- [Work required]
Would you repeat the listing below verbatim and drop the images?
★ ★ ★ ★ ★ ★ ★
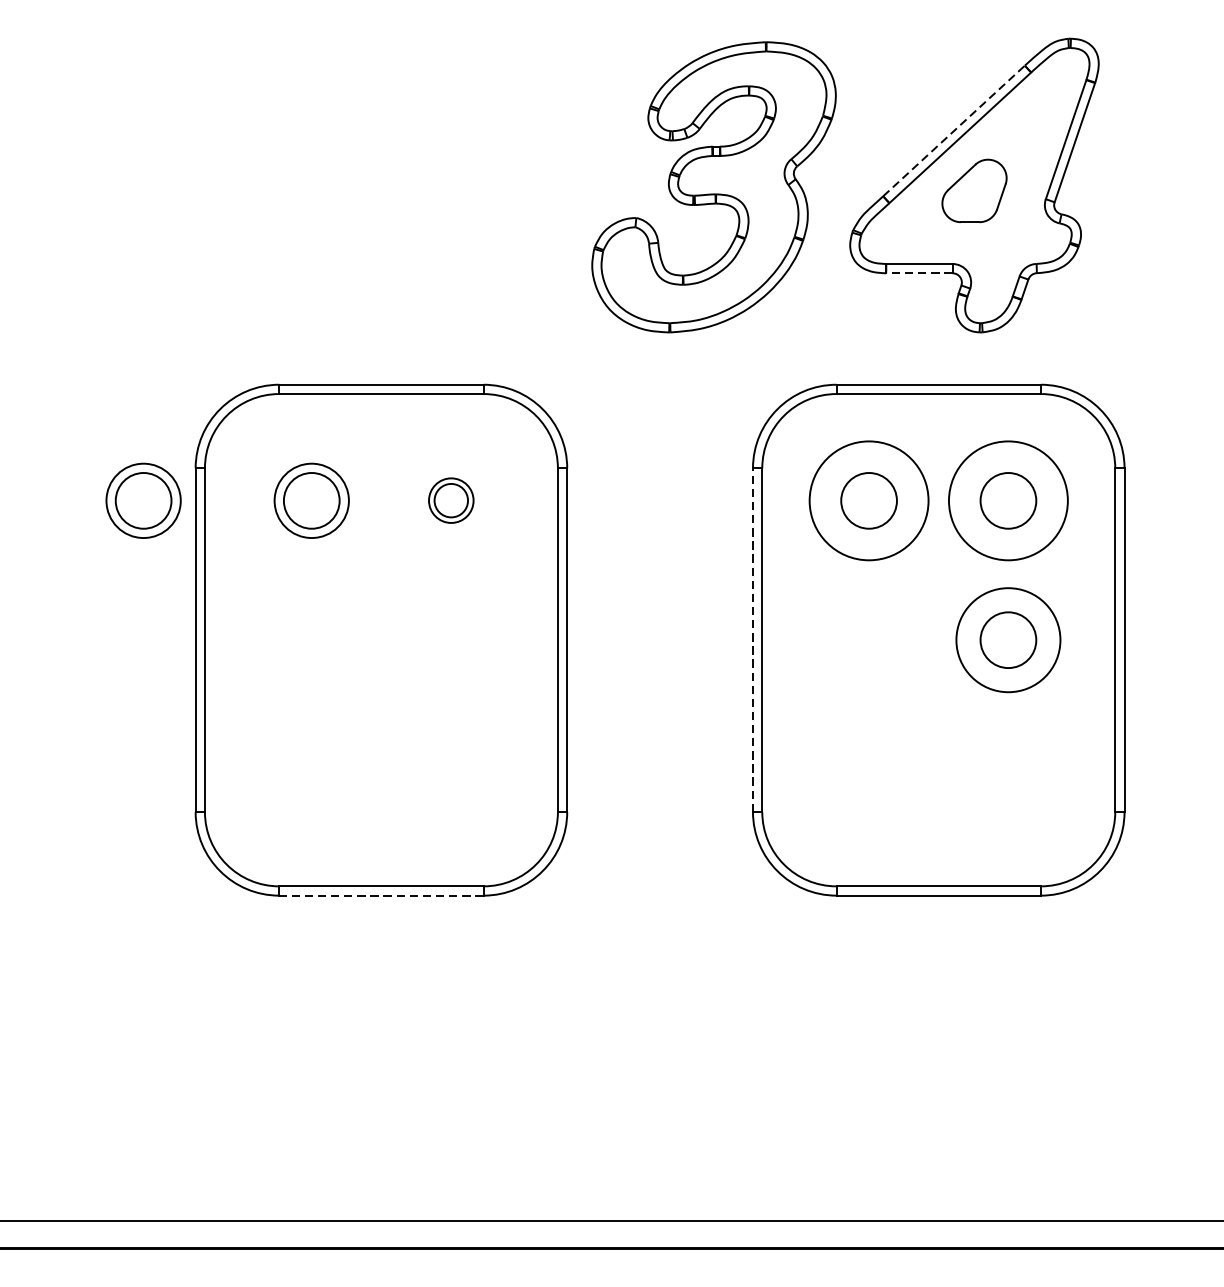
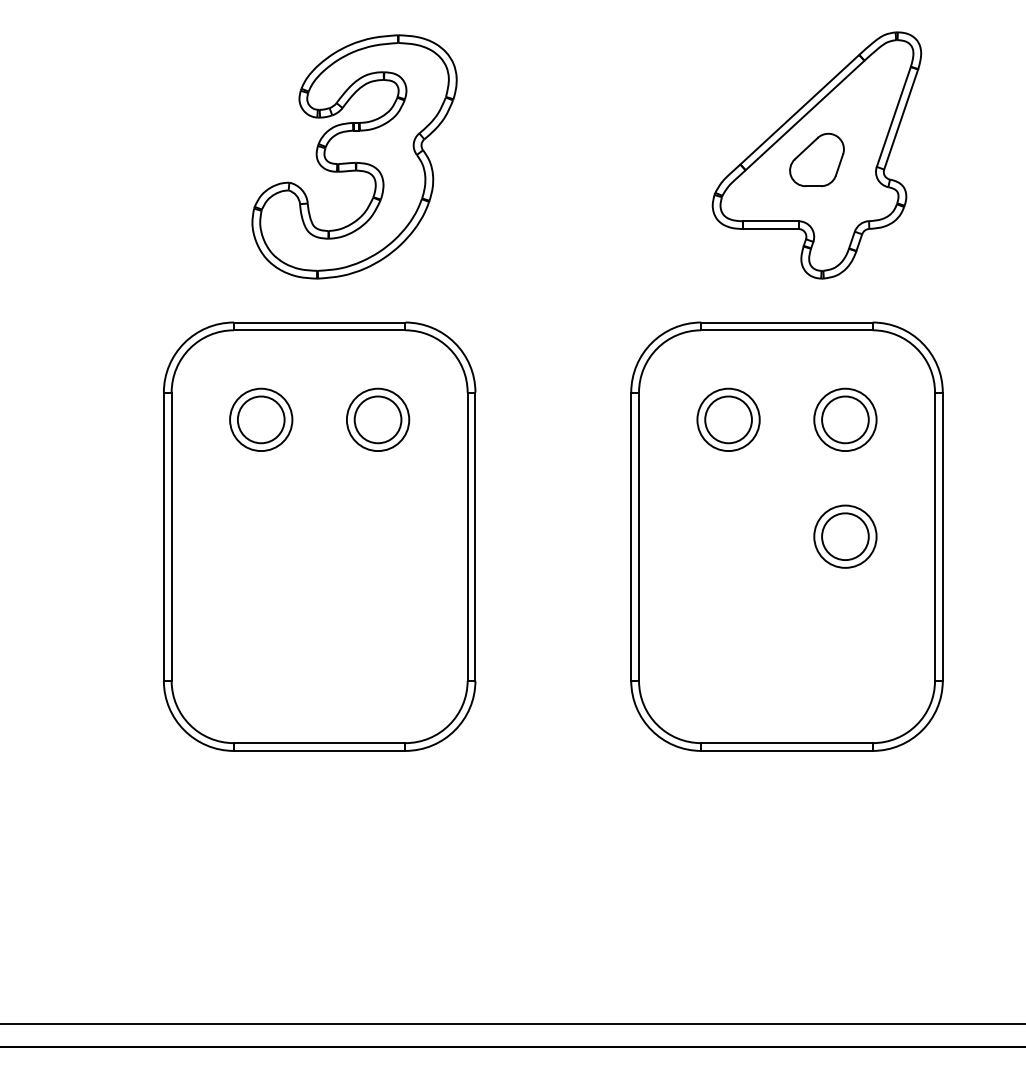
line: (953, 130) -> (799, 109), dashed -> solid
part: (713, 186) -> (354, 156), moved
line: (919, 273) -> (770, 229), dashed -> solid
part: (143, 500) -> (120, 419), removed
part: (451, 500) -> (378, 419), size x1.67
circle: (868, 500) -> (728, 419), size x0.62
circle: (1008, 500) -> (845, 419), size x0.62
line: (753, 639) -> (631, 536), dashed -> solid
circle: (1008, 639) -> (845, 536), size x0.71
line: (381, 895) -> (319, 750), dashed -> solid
★ ★ ★ ★ ★ ★ ★
- [Result]
line: (953, 130) -> (799, 109), dashed -> solid
part: (713, 186) -> (354, 156), moved
line: (919, 273) -> (770, 229), dashed -> solid
part: (143, 500) -> (120, 419), removed
part: (451, 500) -> (378, 419), size x1.67
circle: (868, 500) -> (728, 419), size x0.62
circle: (1008, 500) -> (845, 419), size x0.62
line: (753, 639) -> (631, 536), dashed -> solid
circle: (1008, 639) -> (845, 536), size x0.71
line: (381, 895) -> (319, 750), dashed -> solid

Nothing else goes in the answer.